The town council unanimously approved the Castle Rock Transit Feasibility Study on Oct. 20. The study, a year in the making, lays out what forms of transit town staff would recommend for Castle Rock and how to phase the different modes of transit into town services if the town council chooses to pursue them.
There is no funding in the 2021 budget for any of the study's plans, nor is there any in the town's five-year capital improvement plan.
“This feasibility study's goal was to provide a practical blueprint for transit in Castle Rock,” Public Works Director Dan Sailer said.
Tom Reiff, the town's transportation planner, said the study found transit would help the town serve vulnerable populations, improve connectivity throughout the region, support the local economy and support the town's population growth.
Three modes of transit identified in the study could be used in conjunction with each other or stand alone, he said.

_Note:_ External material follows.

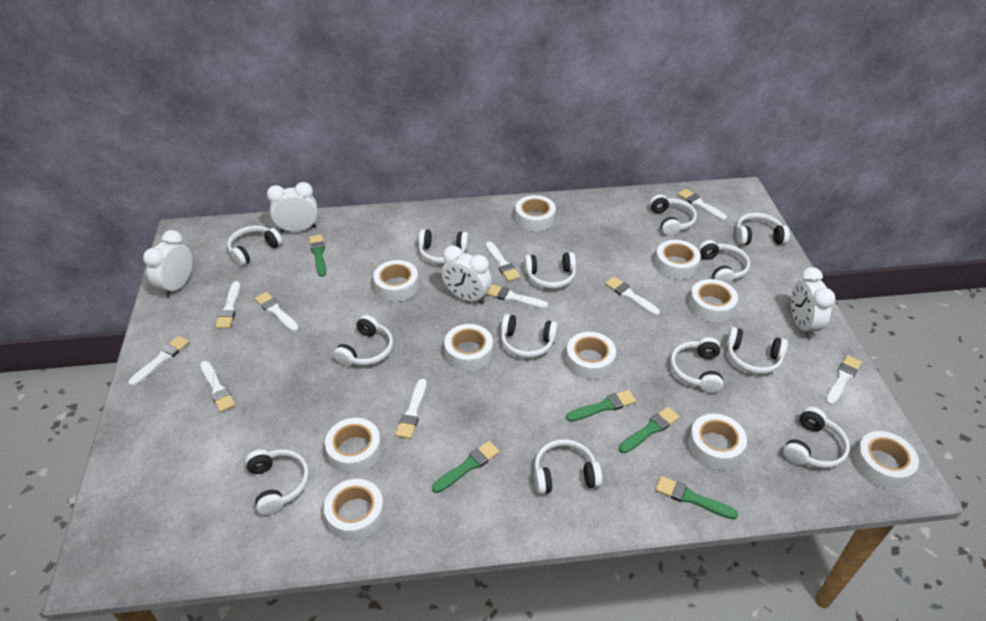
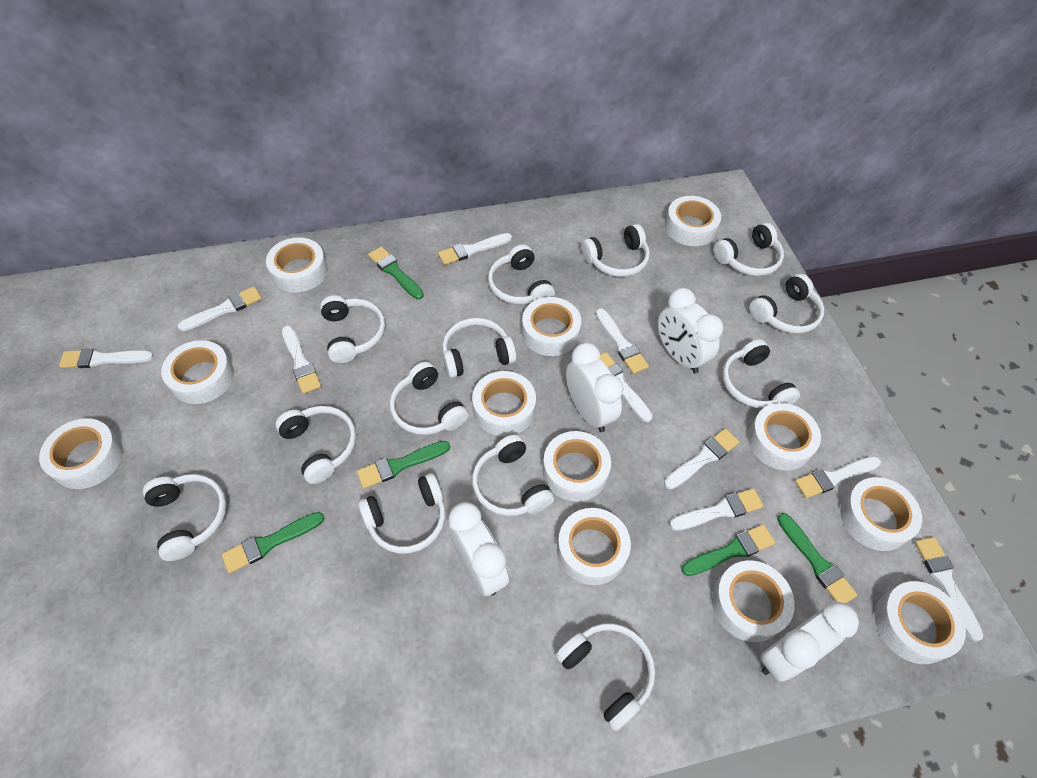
white tape: 10 -> 12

They were a point-to-point, on-demand service like taxis; a local, microtransit service like shuttles around town; or a commuter service, such as a commuter shuttle to the Ridgegate Lightrail station.
All would have low upfront capital costs and would likely entail a public-private partnership, Reiff said.
Reiff said staff would recommend phasing in different types of transit.
Phase one might entail expanding the town's existing taxi voucher program by adding hours and opening it up to all trip types. Currently the program is available to seniors and is limited for rides to needs like grocery shopping or medical visits. This option would increase the town's budget by $25,000 to $50,000.
Phase two would convert the taxi voucher program to an on-demand service, instead of by appointment as it has operated. This would increase town costs by $150,000 to $250,000.
Phase three would transition the town to an on-demand service available to the general public. Reiff recommended piloting this in a specific geographic area like the downtown before expanding it town-wide. This plan would increase town costs by $300,000 to $600,000.
Phase four would bring a “hybrid commuter service” to town. The town would phase out its taxi voucher program and provide a commuter service to the RidgeGate Lightrail station in Lone Tree.
“There is no implementing time frame for the program because we don't have identified funding for it yet,” Reiff said.
Councilmember Caryn Johnson voiced some concerns about the study on behalf of a public works commissioner, she said, citing a lack of analysis into how the plan would affect carbon emissions and reduce vehicles in town as one worry.
“Any time we start establishing any component or phase of this,” Sailer said, “we would absolutely have to do some assessment or monitoring.”
Town Manager David Corliss said the council will likely see the presentation again once new councilmembers have assumed office next year. Corliss called the study a worthwhile undertaking.
“We think this has been a very helpful process,” he said.